Opportunities to provide comments on the NSW reporting regime
The NSW Standing Committee on Social Issues (Committee) is seeking input on the way in which NSW has legislated in relation to modern slavery risk reporting, in particular in relation to the supply chain reporting regime proposed in the draft NSW Modern Slavery Regulation.
Comments can be made here before 13 September 2019 to the NSW Interim Anti-Slavery Commissioner in relation to the details of how organisations are to comply with the NSW reporting regime.
Submissions can be made to the Committee here before 4 October 2019 in relation to the NSW response to modern slavery. The NSW Interim Anti-Slavery Commissioner has flagged that comments made to her will not be provided to the Committee, such that stakeholders should both make comments to her, and submissions to the Committee, to ensure that their input is properly considered by both.

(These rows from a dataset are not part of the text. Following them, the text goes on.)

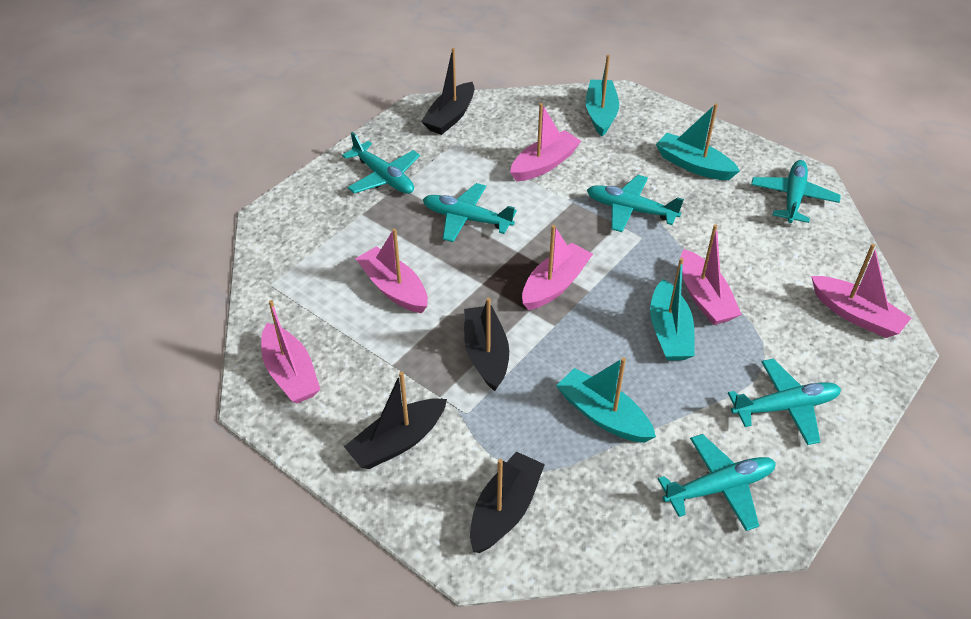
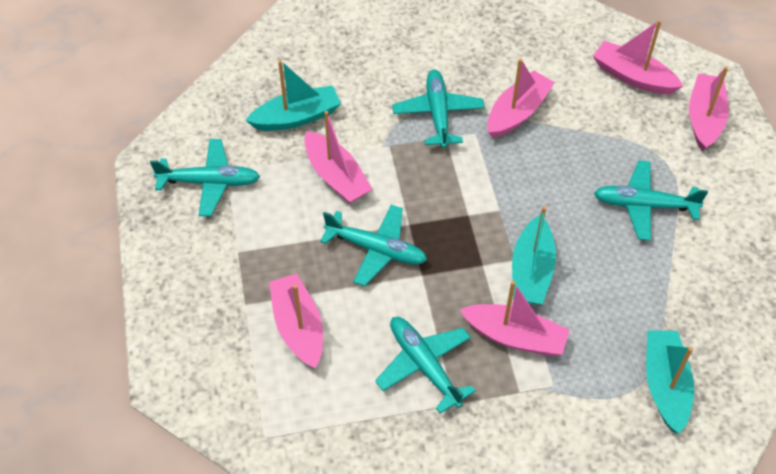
black boat: 4 -> 0
turquoise boat: 4 -> 3
turquoise plane: 6 -> 5

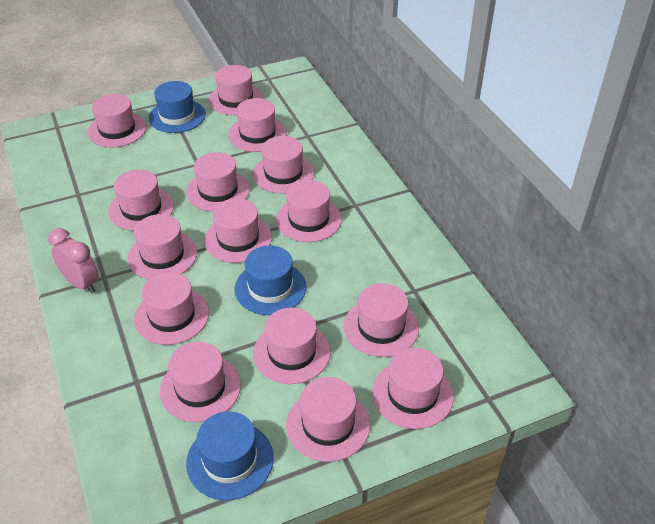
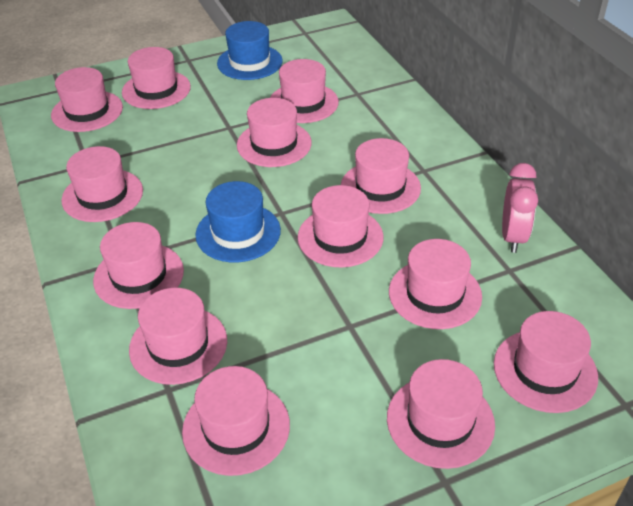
blue hat: 3 -> 2
pink hat: 15 -> 13

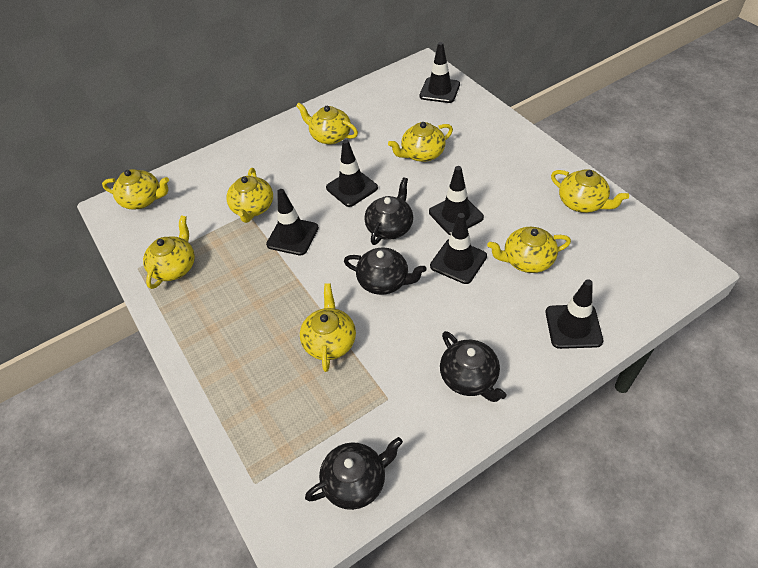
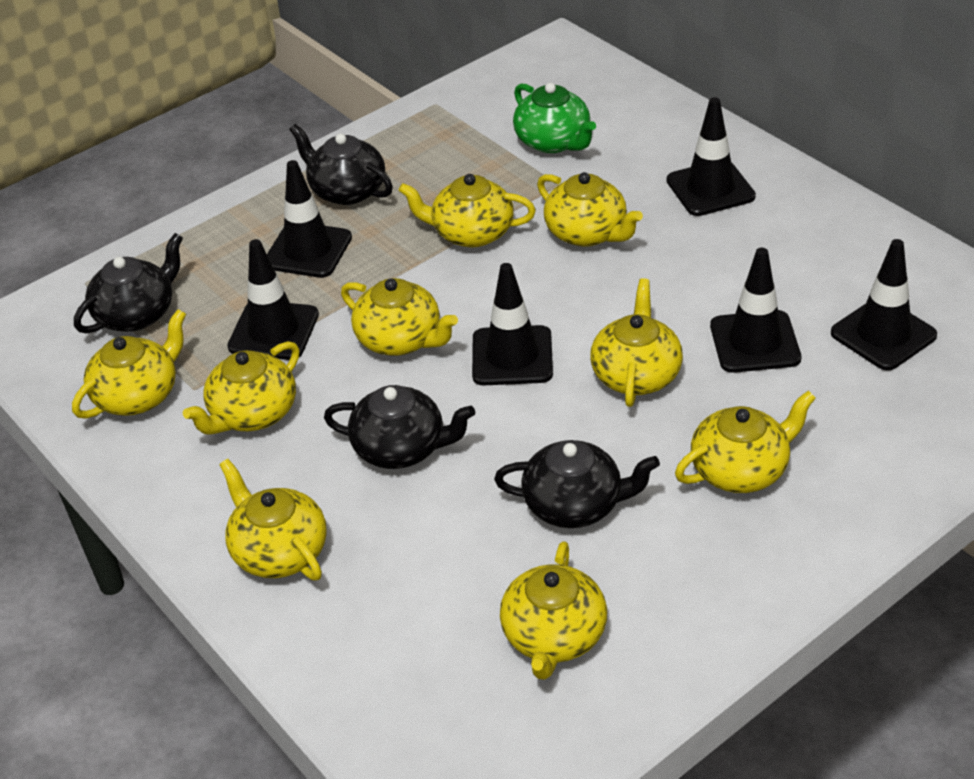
green teapot: 0 -> 1
yellow teapot: 8 -> 9

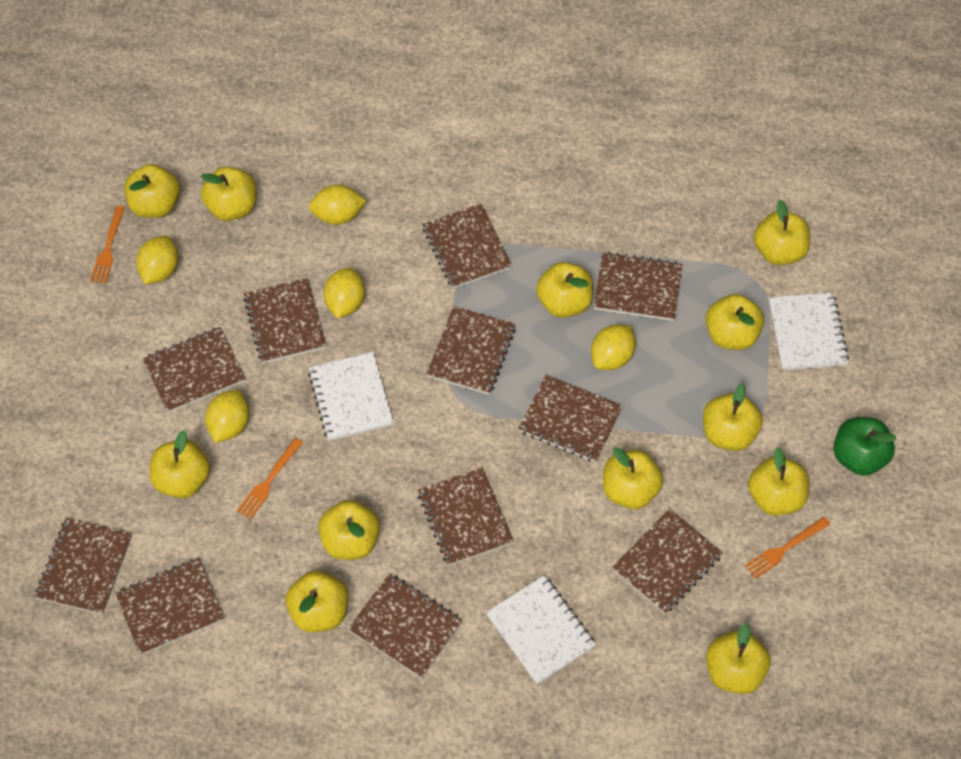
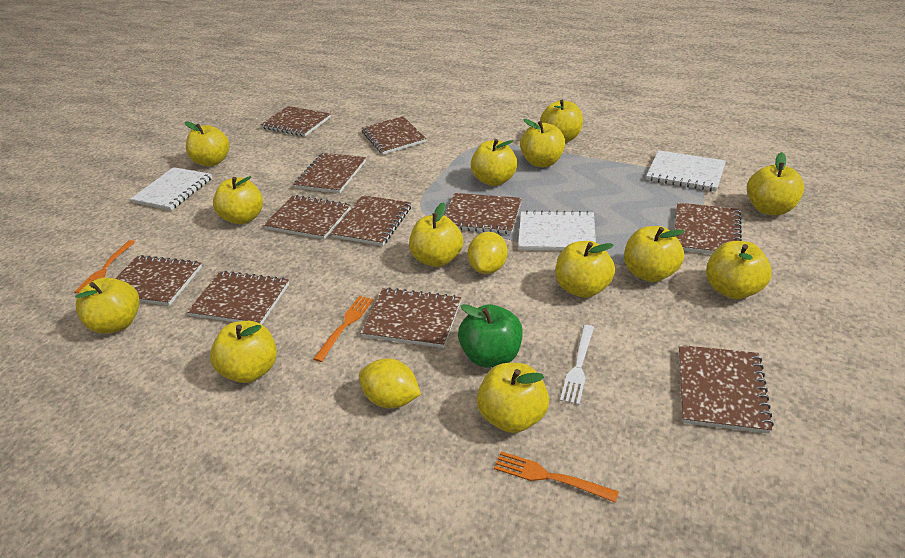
white fork: 0 -> 1
yellow apple: 12 -> 13
yellow lemon: 5 -> 2

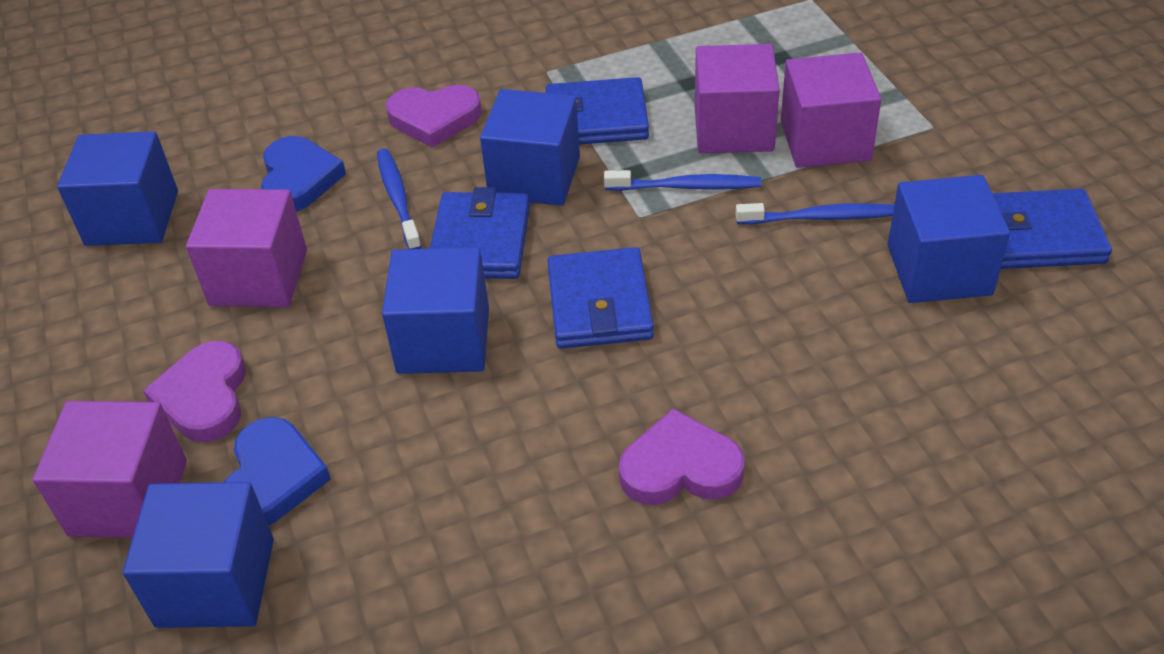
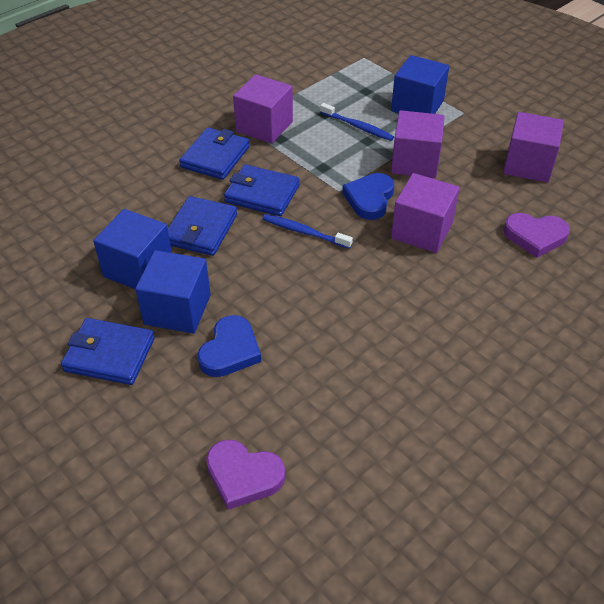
blue cube: 5 -> 3
blue toothbrush: 3 -> 2
purple heart: 3 -> 2

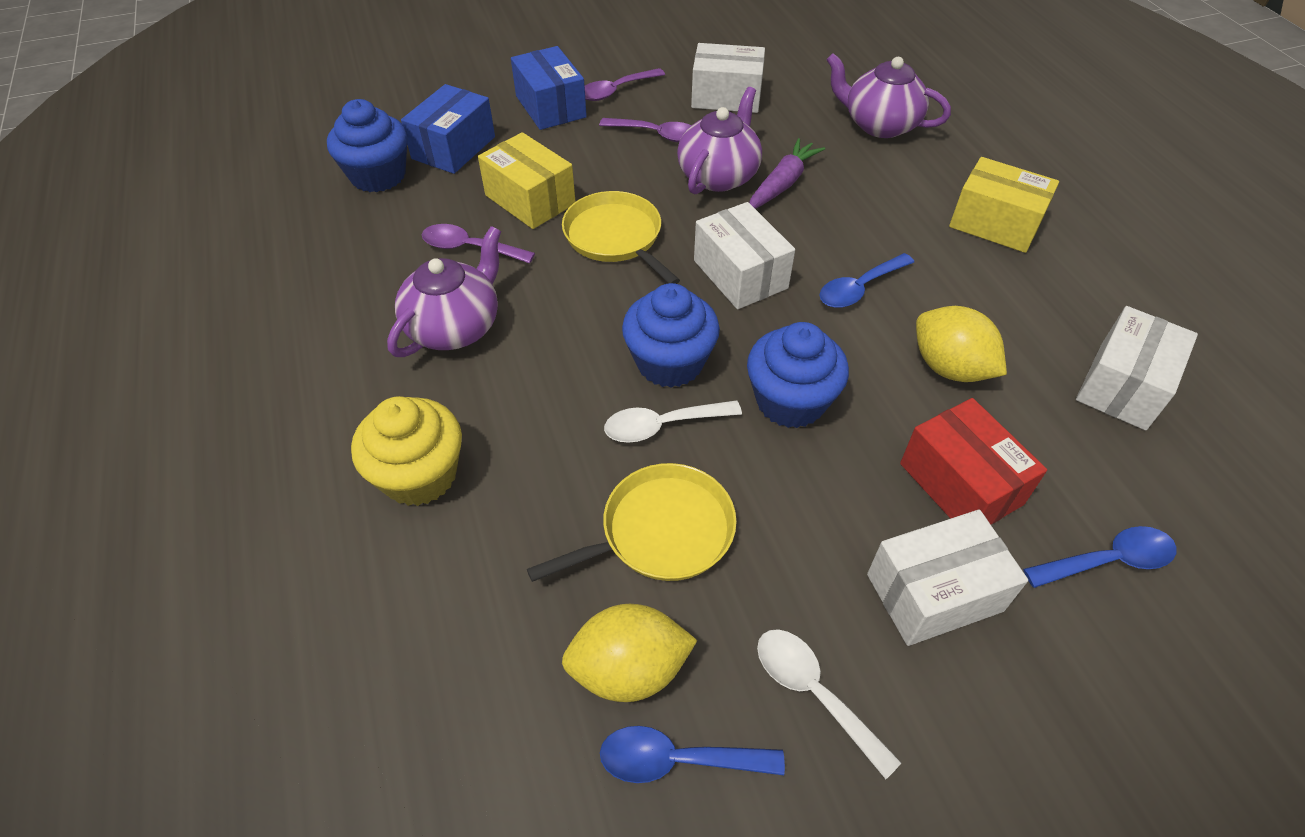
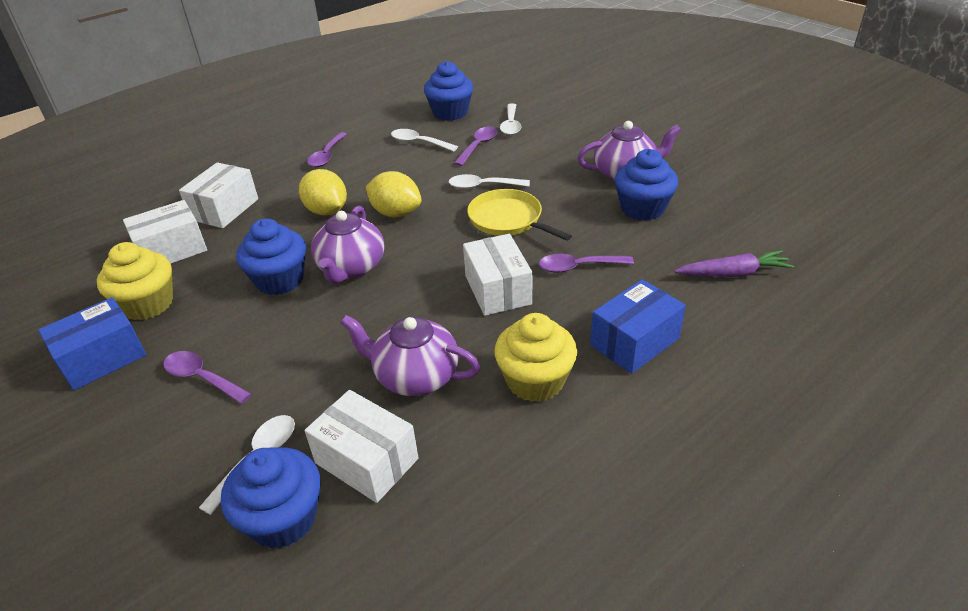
blue cupcake: 3 -> 4
blue spoon: 3 -> 0
purple spoon: 3 -> 4
red box: 1 -> 0
white spoon: 2 -> 4
yellow box: 2 -> 0
yellow cupcake: 1 -> 2
yellow pan: 2 -> 1

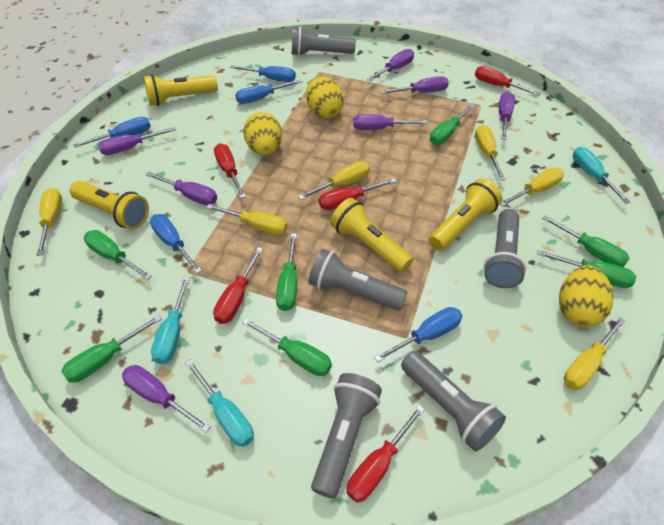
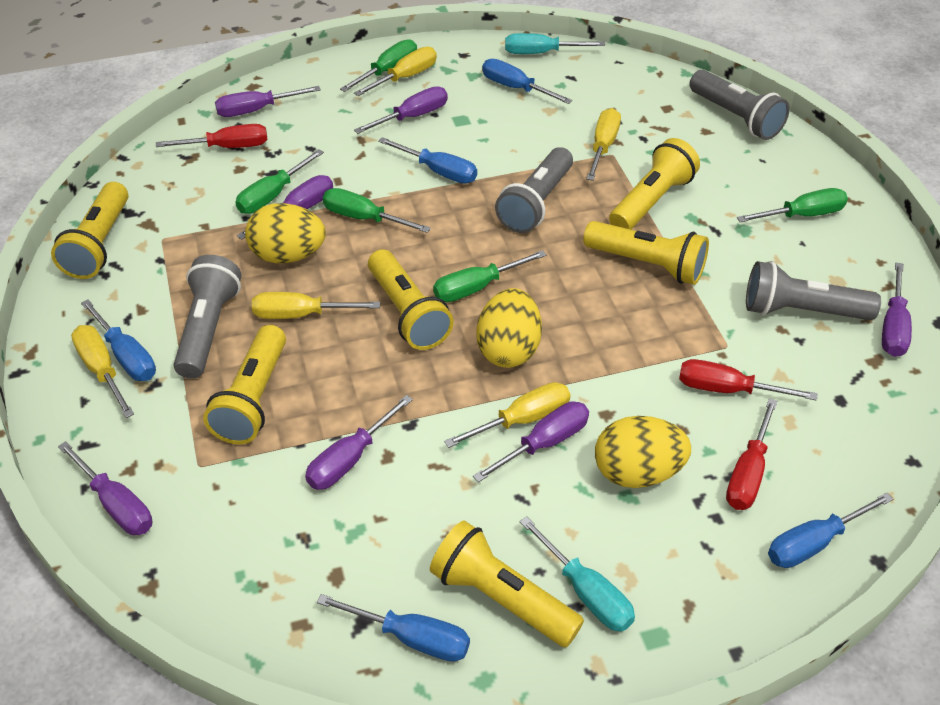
green screwdriver: 7 -> 5
grey flashlight: 5 -> 4
red screwdriver: 5 -> 3
turquoise screwdriver: 3 -> 2
yellow flashlight: 4 -> 6
yellow screwdriver: 6 -> 5

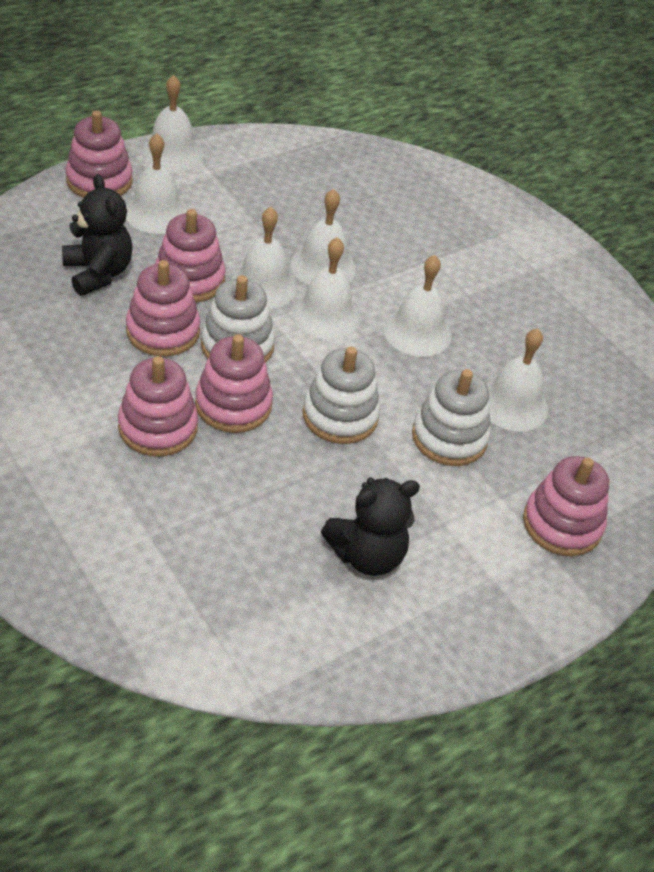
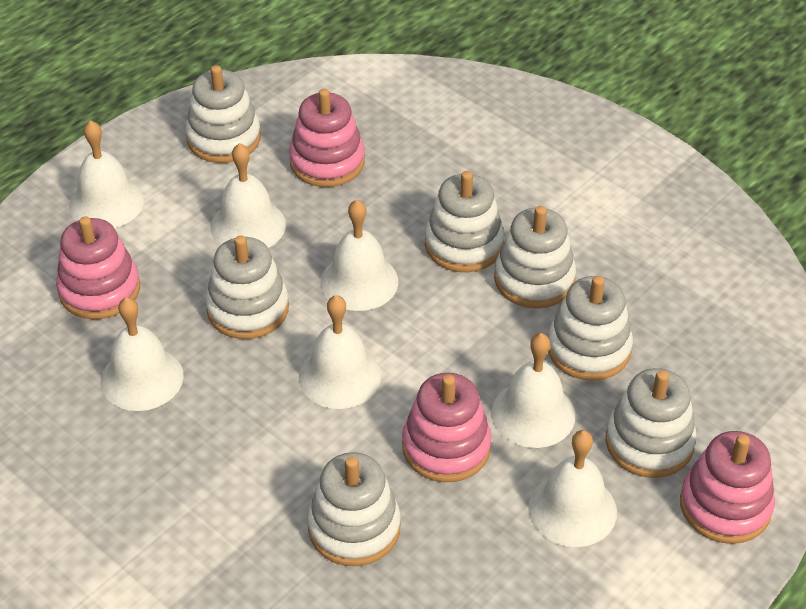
black teddy bear: 2 -> 0
pink stacking toy: 6 -> 4
white stacking toy: 3 -> 7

The Commissioner has also indicated that she will be hosting briefing sessions about the NSW Act, the amendment bill and draft regulation. NSW organisations who may be potentially required to report under the NSW regime, even if exempt from the Commonwealth reporting regime, should consider attending, and providing comment to the Commissioner, and submissions to the Committee, in relation to any issues of concern. In particular, the Commissioner has asked for comments in relation to a number of aspects, including on how best the Commissioner can support, communicate with and guide businesses in preparing statements, and whether the proposed joint statement regime and proposed exemptions provide enough flexibility.